I asked my husband's ENT at Hopkins what he would do if one of the PET/CT scans came back with a "suspicious" area -- that is, a hot spot in a later scan which had not been present in an earlier one. He said that first, he might do an MRI to get an idea of what was going on the soft tissue and also, biopsy the area if accessible (which BOT would be), before proceeding.
However the ENT also said that he was not a great fan of PET scans since, even with an acknowledged top expert at Hopkins reading them (who only reads H/N and brain PETs) there are enough false positives that our ENT doesn't get panicky if something like you describe shows up. He does check it out thoroughly of course. However he has done surgeries based on PETs which showed no cancer, and has become a skeptic.

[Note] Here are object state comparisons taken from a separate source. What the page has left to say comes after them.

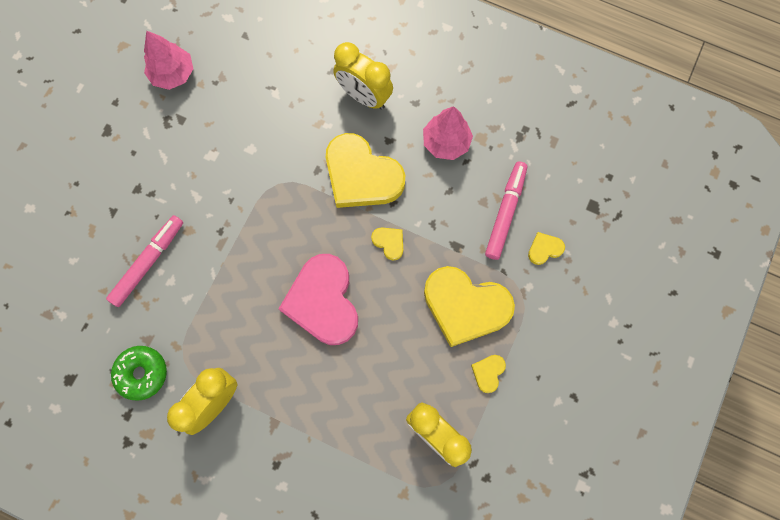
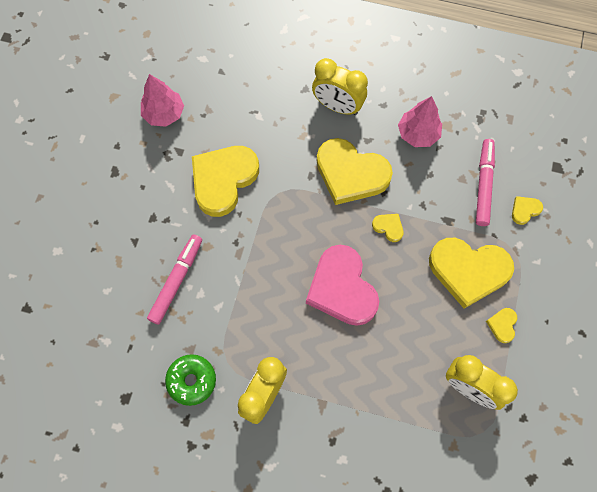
camera: 10 degrees left, 5 degrees down
(221, 159) = (223, 180): none -> yellow heart

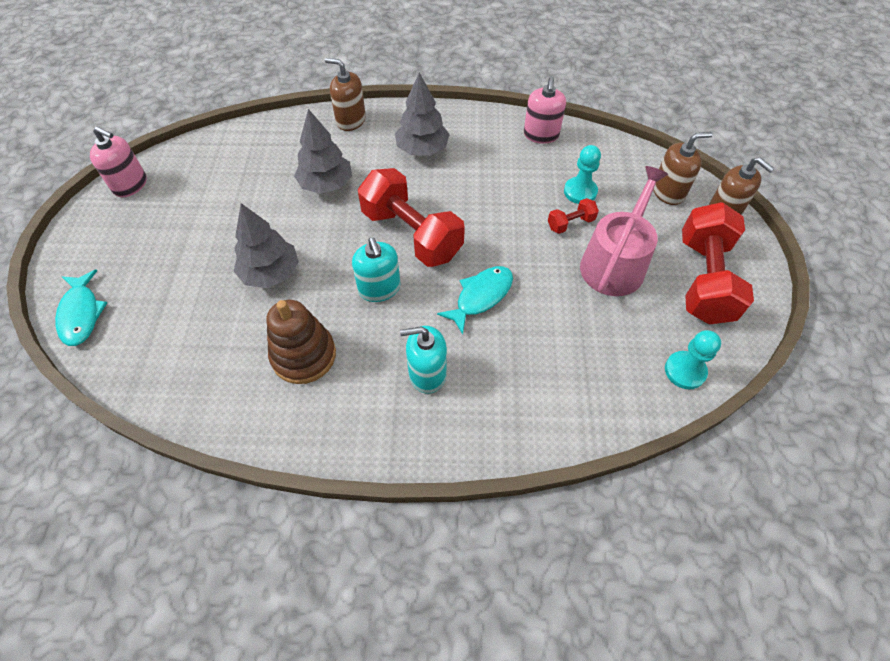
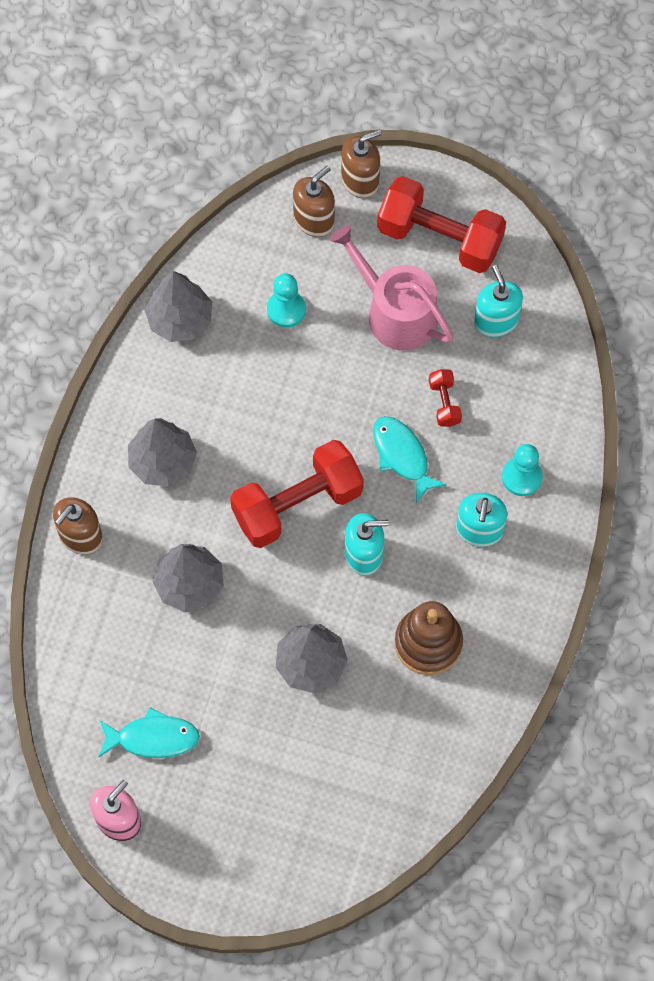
camera: 75 degrees left, 10 degrees up
(81, 314) = (313, 870): turquoise fish -> turquoise fish (153, 738)
(541, 135) = (180, 319): pink soap dispenser -> grey tree
(570, 223) = (330, 336): red dumbbell -> red dumbbell (444, 403)
(647, 341) = (496, 321): none -> turquoise soap dispenser
(668, 192) = (314, 220): brown soap dispenser -> brown soap dispenser turned 45 degrees clockwise
(685, 371) = (535, 301): turquoise pawn -> turquoise pawn (521, 477)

Athough Hopkins had initially told us they would do PETs at 1 and 2-year points , they have changed their protocol on this. Barry is now 2 years out from dx. and sees one of his Drs. about every three months (in part this is because of the vaccine trial he's in) -- and has a physical exam only. He had a diagnosis like your husband's, had chemoradiation and tonsillectomy only. He was
HPV+.
(Which brings up the point, since your husband has a tonsillar SCC, and the majority of these appear to be due to human papilloma virus in non-smokers, has he been tested for
HPV? This is important, it affects prognosis (better) and recurrence rates (lower). In fact our RO told us two weeks ago that all centers should be testing for this, although it does not *at this time* affect initial treatment it may in the future. As it is, our ENT no longer does ND in
HPV+ patients who have shown a complete clinical response to chemoradiation. It is medically useful, says our RO, for centers to know which patients fall into which category, it will provide useful information on efficacy of different treatment approaches for these biologically different cancers.)